"Nowadays, they have more trouble packing hair dryers than baseball equipment"
About this Quote
A hair dryer is a perfect prop for Bob Feller to jab at what he saw as baseball getting soft: it’s domestic, fussy, and faintly comic in the macho mythology of midcentury sports. By contrasting it with “baseball equipment,” Feller isn’t literally worried about luggage space. He’s mocking a shift in priorities, suggesting players now travel with comforts and grooming rituals that would’ve been unthinkable in his era of cramped trains, rougher clubhouses, and a culture that treated inconvenience as a badge of honor.
The line works because it’s built like a scouting report disguised as a joke. “Nowadays” frames the target: not one guy, but a whole generation. “More trouble” implies excess, baggage, complication - a lifestyle inflated beyond the game itself. The punch is the swap: tools of craft replaced by tools of appearance. Feller, a Hall of Fame ace who lived through wartime service and a harsher, less pampered MLB, is effectively arguing that modern professionalism has been confused with modern comfort.

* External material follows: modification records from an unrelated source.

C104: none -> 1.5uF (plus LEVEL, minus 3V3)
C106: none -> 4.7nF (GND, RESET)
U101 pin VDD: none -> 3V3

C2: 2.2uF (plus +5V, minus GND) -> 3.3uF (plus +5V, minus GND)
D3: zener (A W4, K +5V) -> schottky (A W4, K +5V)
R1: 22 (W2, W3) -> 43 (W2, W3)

There’s also a quieter subtext about masculinity and image. The hair dryer signals vanity, but it also hints at media-era performance: players are packaged for cameras, endorsements, and constant scrutiny. Feller’s gripe isn’t just nostalgia; it’s anxiety that the sport’s center of gravity has moved from competing to curating. The joke lands because it’s specific, visual, and petty in the way the best generational critiques are - a small object made to stand in for a big cultural change.

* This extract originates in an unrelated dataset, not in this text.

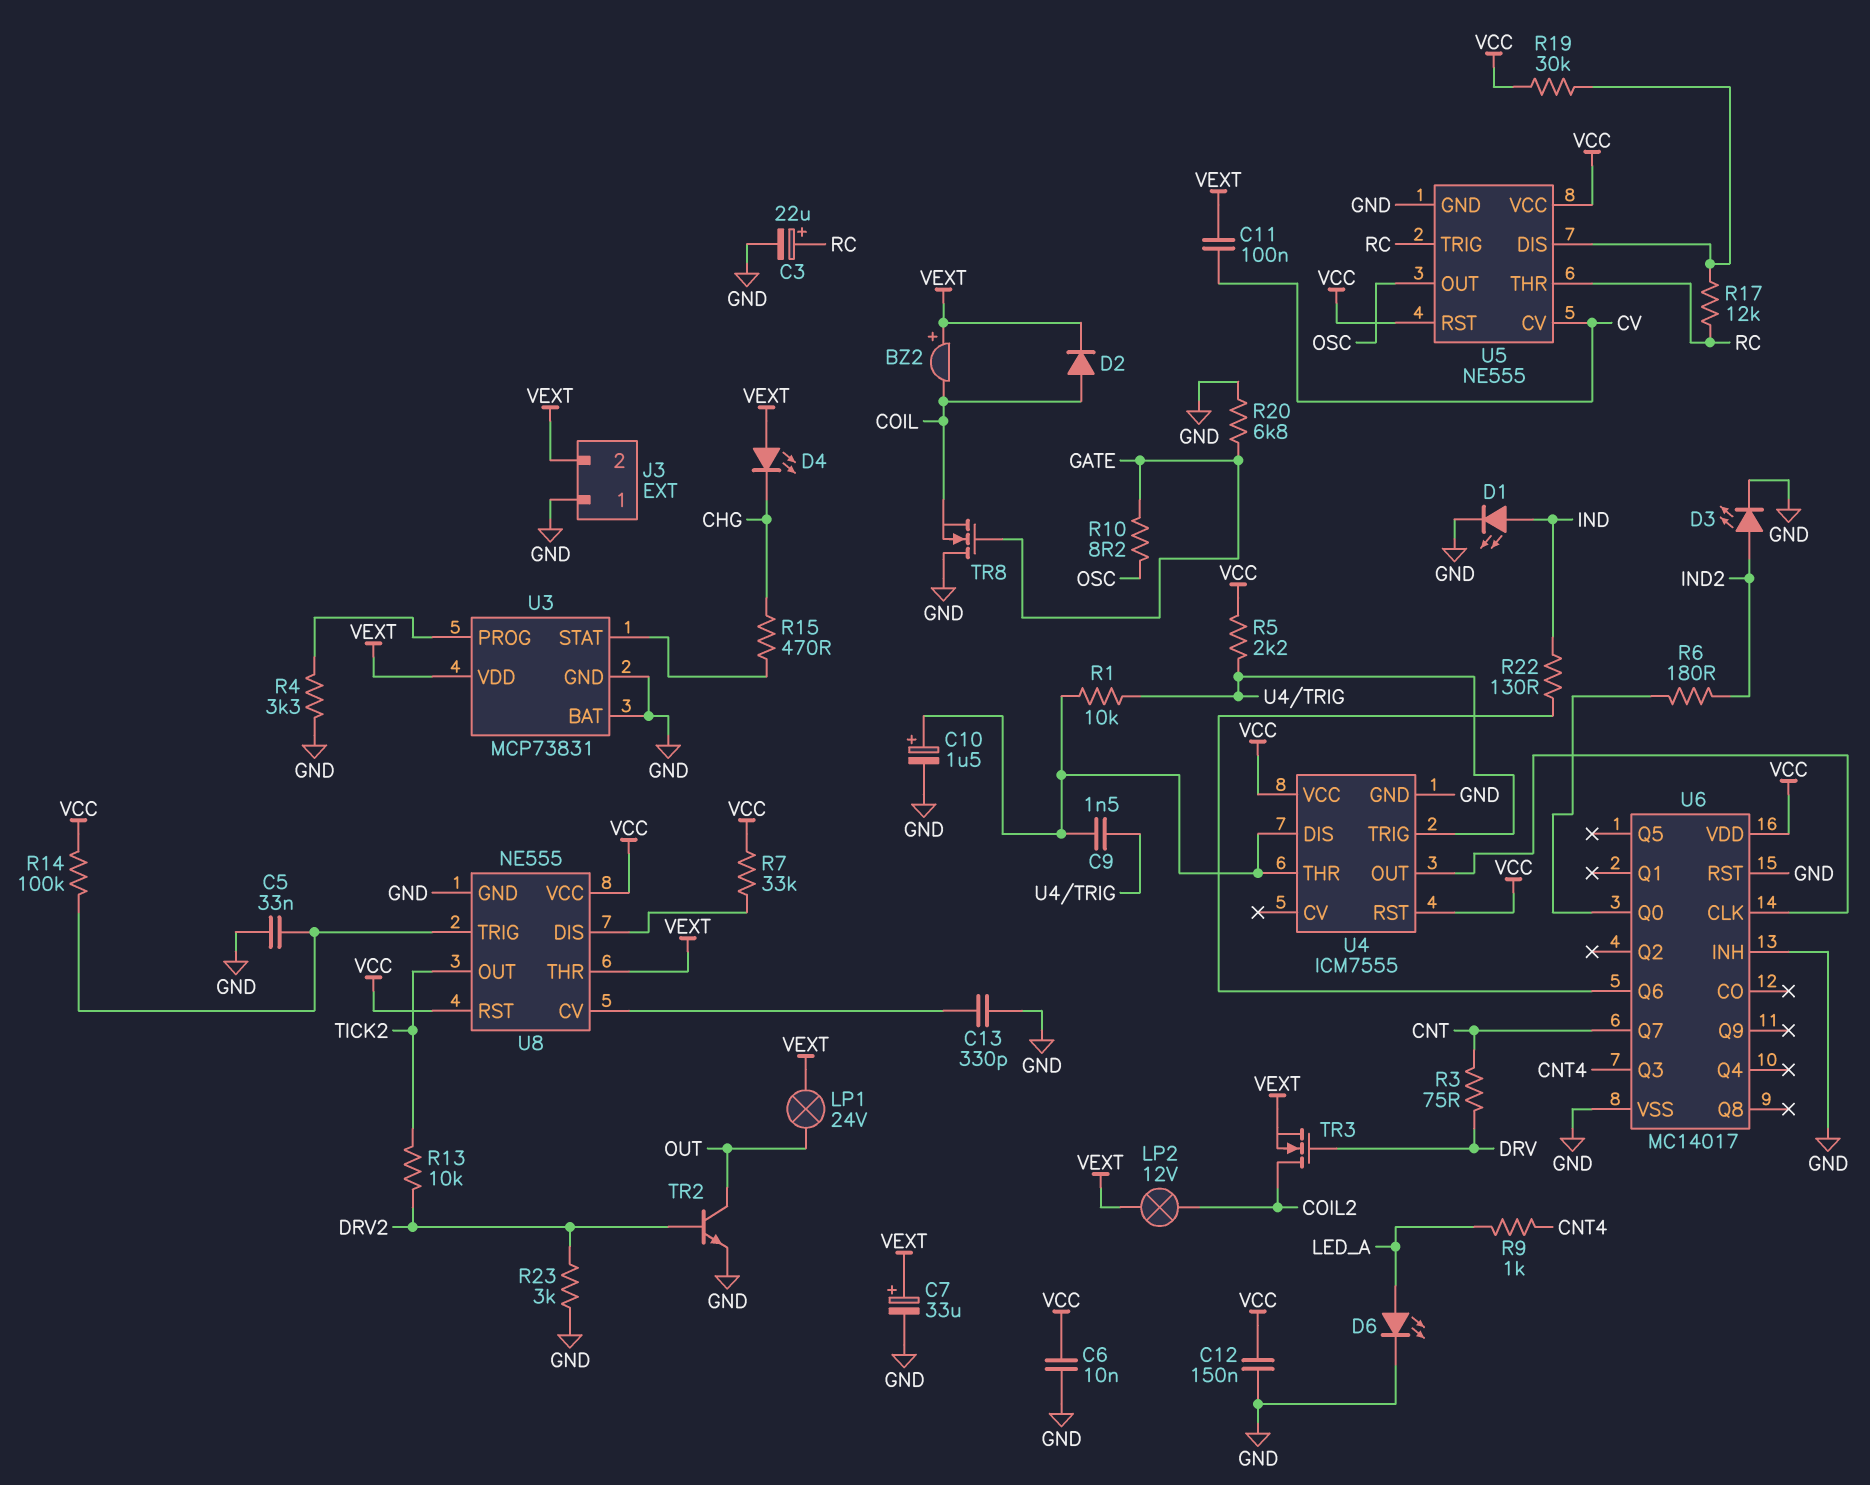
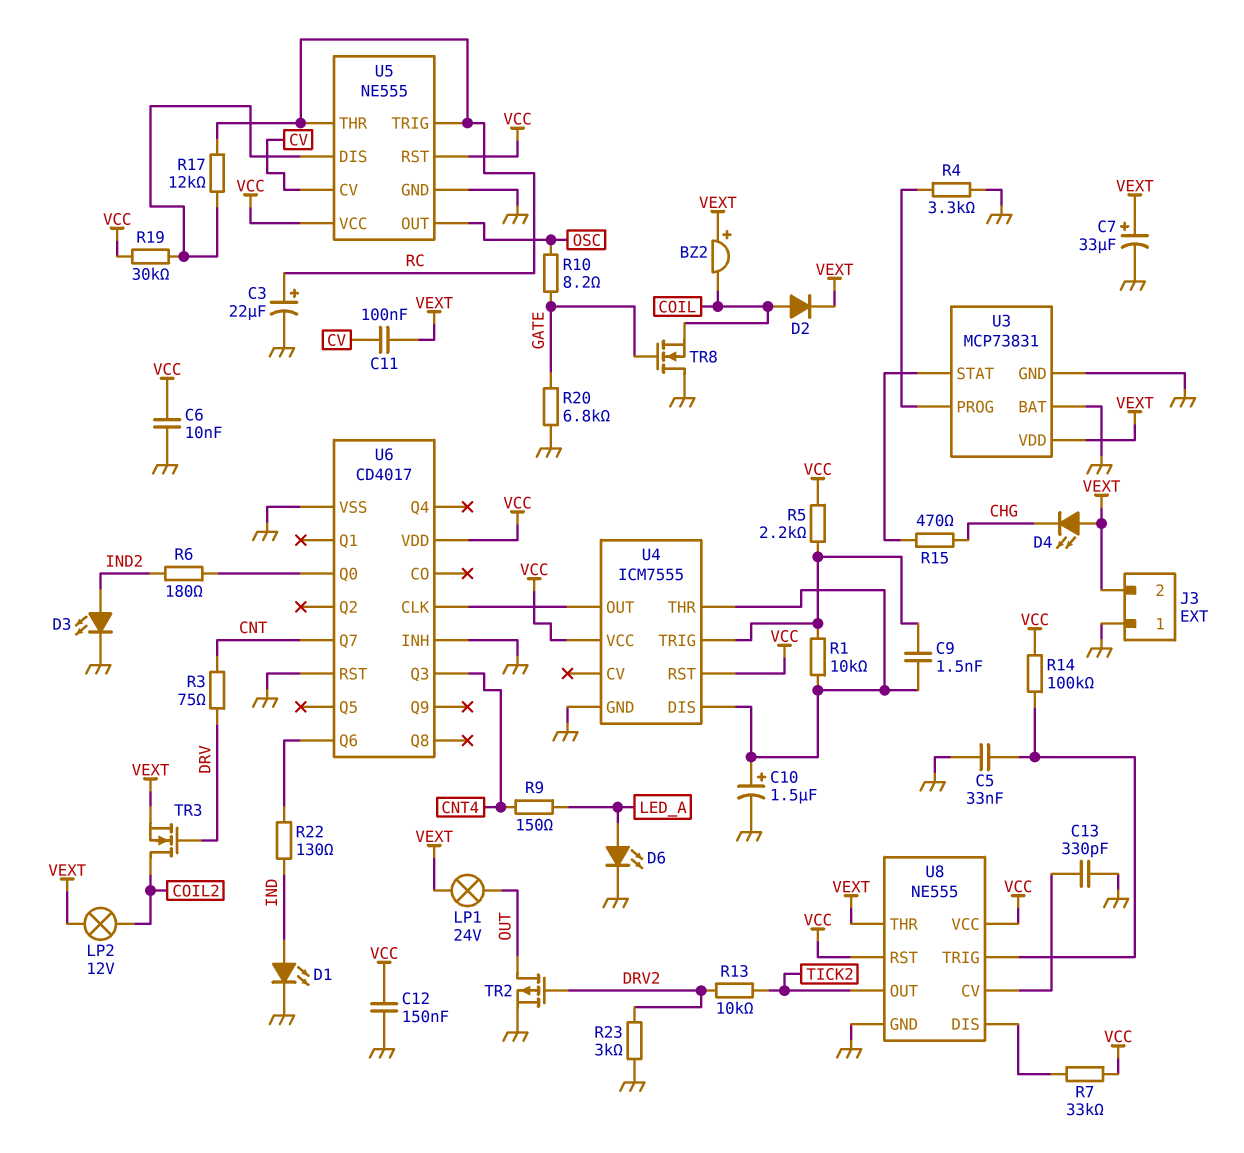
R9: 1k (CNT4, LED_A) -> 150 (CNT4, LED_A)
TR2: NPN (B DRV2, C OUT, E GND) -> PMOS (G DRV2, D OUT, S GND)
U6: MC14017 -> CD4017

The line works because it’s built like a scouting report disguised as a joke. “Nowadays” frames the target: not one guy, but a whole generation. “More trouble” implies excess, baggage, complication - a lifestyle inflated beyond the game itself. The punch is the swap: tools of craft replaced by tools of appearance. Feller, a Hall of Fame ace who lived through wartime service and a harsher, less pampered MLB, is effectively arguing that modern professionalism has been confused with modern comfort.
There’s also a quieter subtext about masculinity and image. The hair dryer signals vanity, but it also hints at media-era performance: players are packaged for cameras, endorsements, and constant scrutiny. Feller’s gripe isn’t just nostalgia; it’s anxiety that the sport’s center of gravity has moved from competing to curating. The joke lands because it’s specific, visual, and petty in the way the best generational critiques are - a small object made to stand in for a big cultural change.